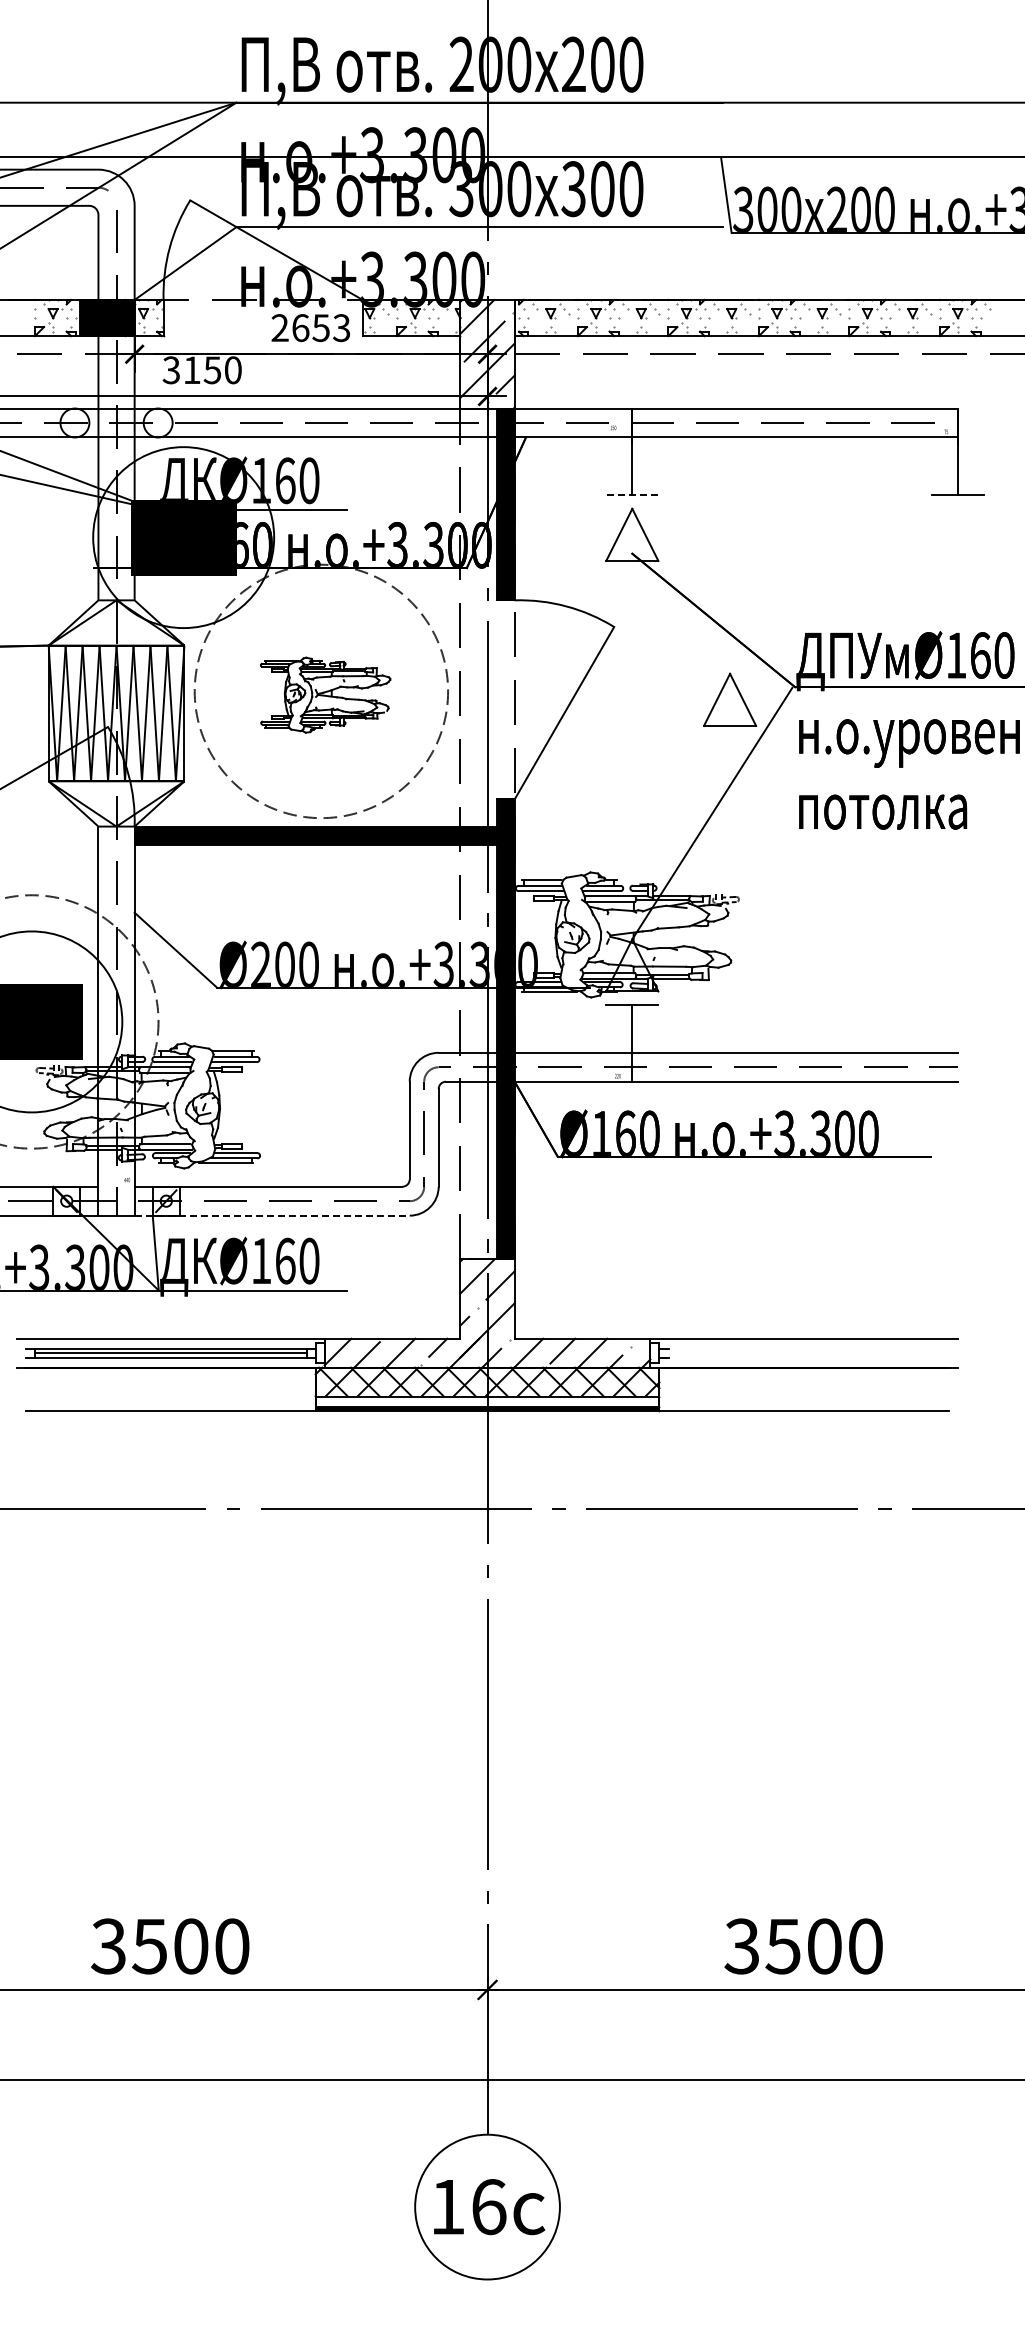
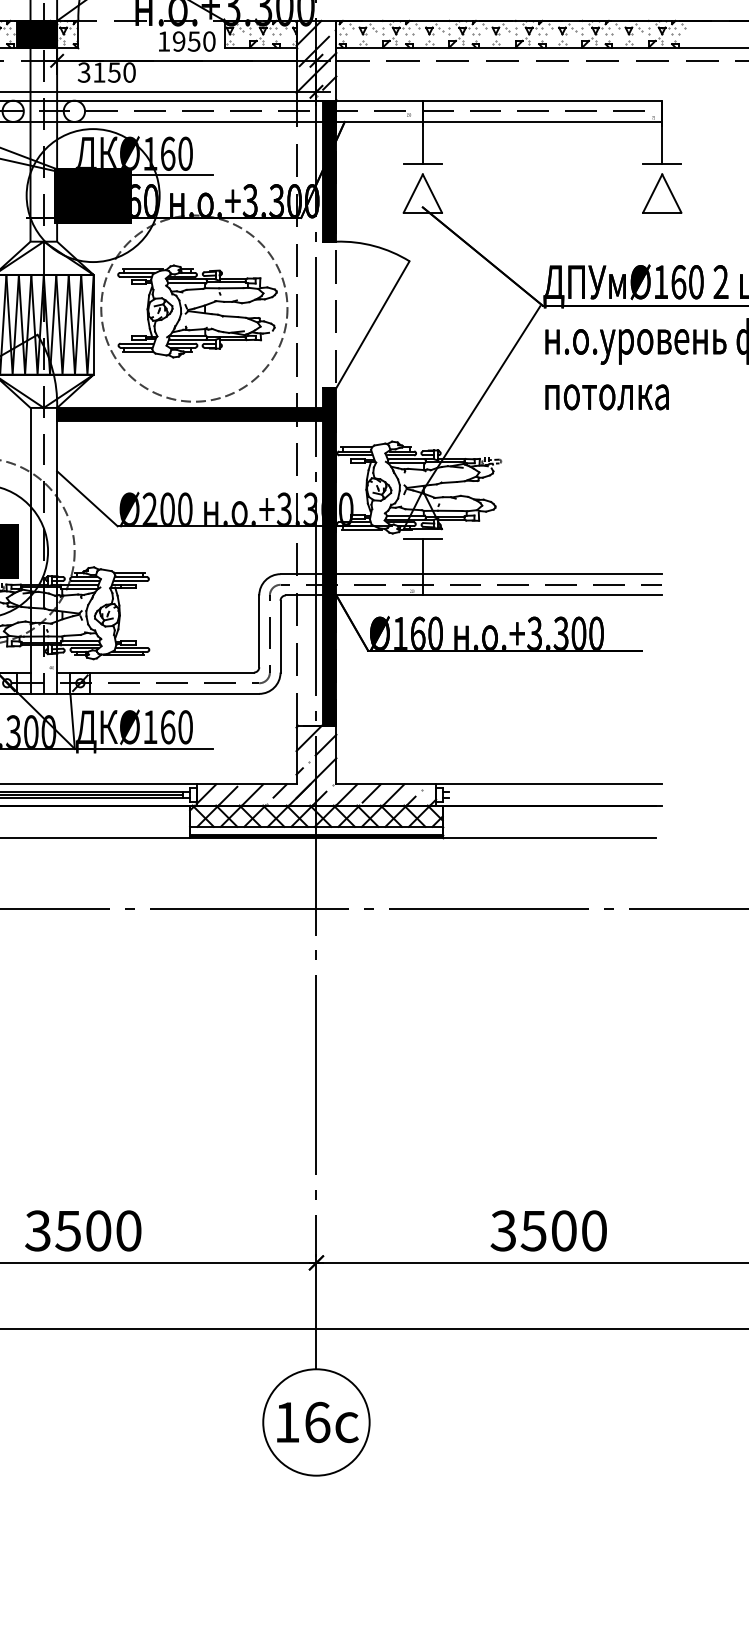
text: (310, 328) -> (186, 41), 2653 -> 1950
line: (631, 495) -> (422, 164), dashed -> solid
part: (325, 694) -> (197, 310), size x1.67
part: (730, 699) -> (662, 193), moved
line: (272, 1215) -> (158, 693), dashed -> solid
^^^^^^^^^^^^^^^^
> _What the task asks_:
Whenever the string "part" shows up in a line of the records, copy that line.

> _Result for this exercise_:
part: (325, 694) -> (197, 310), size x1.67
part: (730, 699) -> (662, 193), moved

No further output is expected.